どこかノスタルジックなスウィングワルツ(2)「Orange-coloured day」は普遍的な美しさや音楽の高揚を捉えており、ミュージカルの楽曲からも影響を受けたという彼女らしさが表れている。
続く(3)「Nightvisions」も素晴らしい。メロディーはキャッチーかつ美しく、楽曲全体の構成やアレンジも優れている。
(5)「Now and then」にはなんとブラジルの巨匠チェロ奏者、ジャキス・モレレンバウム(Jaques Morelenbaum)が参加。もちろんリアナ・フローレスの作曲なのだが、本作の中でもボサノヴァ色、さらにいうとアントニオ・カルロス・ジョビンの影響が強く表れた優れた完成度の楽曲となっている。

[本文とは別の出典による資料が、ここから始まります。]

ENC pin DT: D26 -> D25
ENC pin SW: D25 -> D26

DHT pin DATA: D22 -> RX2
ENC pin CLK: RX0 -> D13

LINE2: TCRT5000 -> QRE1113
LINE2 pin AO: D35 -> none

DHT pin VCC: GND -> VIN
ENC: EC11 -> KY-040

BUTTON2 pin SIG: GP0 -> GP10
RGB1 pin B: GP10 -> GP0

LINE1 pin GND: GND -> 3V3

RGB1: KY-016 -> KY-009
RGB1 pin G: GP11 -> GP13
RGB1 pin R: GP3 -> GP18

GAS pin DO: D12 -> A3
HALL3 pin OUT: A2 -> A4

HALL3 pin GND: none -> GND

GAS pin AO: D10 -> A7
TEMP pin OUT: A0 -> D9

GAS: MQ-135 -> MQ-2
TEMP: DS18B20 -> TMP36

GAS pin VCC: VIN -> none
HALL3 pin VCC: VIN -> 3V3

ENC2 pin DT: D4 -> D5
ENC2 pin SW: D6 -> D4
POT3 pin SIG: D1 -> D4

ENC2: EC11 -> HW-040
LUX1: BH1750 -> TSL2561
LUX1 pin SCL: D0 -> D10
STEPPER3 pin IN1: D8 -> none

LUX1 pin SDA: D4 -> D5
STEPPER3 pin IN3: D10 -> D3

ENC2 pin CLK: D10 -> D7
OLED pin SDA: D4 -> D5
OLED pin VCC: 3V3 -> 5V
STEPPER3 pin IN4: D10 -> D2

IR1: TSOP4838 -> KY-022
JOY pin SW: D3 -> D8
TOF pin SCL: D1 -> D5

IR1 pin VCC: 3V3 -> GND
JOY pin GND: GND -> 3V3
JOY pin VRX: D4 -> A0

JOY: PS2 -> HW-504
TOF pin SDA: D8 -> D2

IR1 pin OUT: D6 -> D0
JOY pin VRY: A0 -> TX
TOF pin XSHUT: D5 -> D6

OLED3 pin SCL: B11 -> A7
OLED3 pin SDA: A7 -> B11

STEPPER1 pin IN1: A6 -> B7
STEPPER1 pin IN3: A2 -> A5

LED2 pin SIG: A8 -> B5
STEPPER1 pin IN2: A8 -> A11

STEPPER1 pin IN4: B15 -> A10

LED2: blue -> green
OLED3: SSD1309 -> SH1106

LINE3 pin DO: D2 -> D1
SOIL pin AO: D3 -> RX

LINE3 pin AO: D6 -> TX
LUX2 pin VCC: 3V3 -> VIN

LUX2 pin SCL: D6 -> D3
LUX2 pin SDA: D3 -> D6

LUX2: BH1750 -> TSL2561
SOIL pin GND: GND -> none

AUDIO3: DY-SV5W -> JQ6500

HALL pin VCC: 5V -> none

(10)「Butterflies」はブラジルの新世代の重要人物であるチン・ベルナルデス(Tim Bernardes)がヴォーカルとギターで参加。今作随一のアンニュイな美しさで、リアナ・フローレスの音楽家としての奥行きを証明する素晴らしい楽曲となっている。
このアルバムは決して斬新なものではないが、過去のあらゆる音楽遺産の最良の部分を吸収し、自身の音楽表現に落とし込んだという意味では最高の作品のひとつであろう。
Liana Flores 略歴
リアナ・フローレスは1999年にイングランド東部のノリッジに父親がイギリス人、母親がブラジル人という家庭に生まれ、サウスノーフォークで育った。
2013年にYouTubeチャンネルを開始し、主にミュージカルやその他の曲のウクレレでの弾き語りカバーなどをアップし人気を得ていたが、その後はオリジナル曲に力を入れ始めた。
自主制作EP『recently』(2019年)収録の「rises the moon」がTikTokでヒットし、Spotifyでの再生回数5億回を記録するなどし多くのフォロワーを獲得。ジャズ・レーベルの大手、ヴァーヴ・レコード(Verve Records)との契約のきっかけともなった。
彼女は影響を受けたアーティストとしてヴァシュティ・バニヤン(Vashti Bunyan)とカエターノ・ヴェローゾ(Caetano Veloso)を挙げている。また、母親のCDコレクションにあったボサノヴァやフォークのレコードから強い音楽的インスピレーションを得たと述べている。
リアナ・フローレスは、グラミー賞を獲得したアイスランドのレイヴェイ(Laufey)らと並び、フォークやボサノヴァ、そしてジャズを繋ぐ新世代の音楽家として注目を浴びている。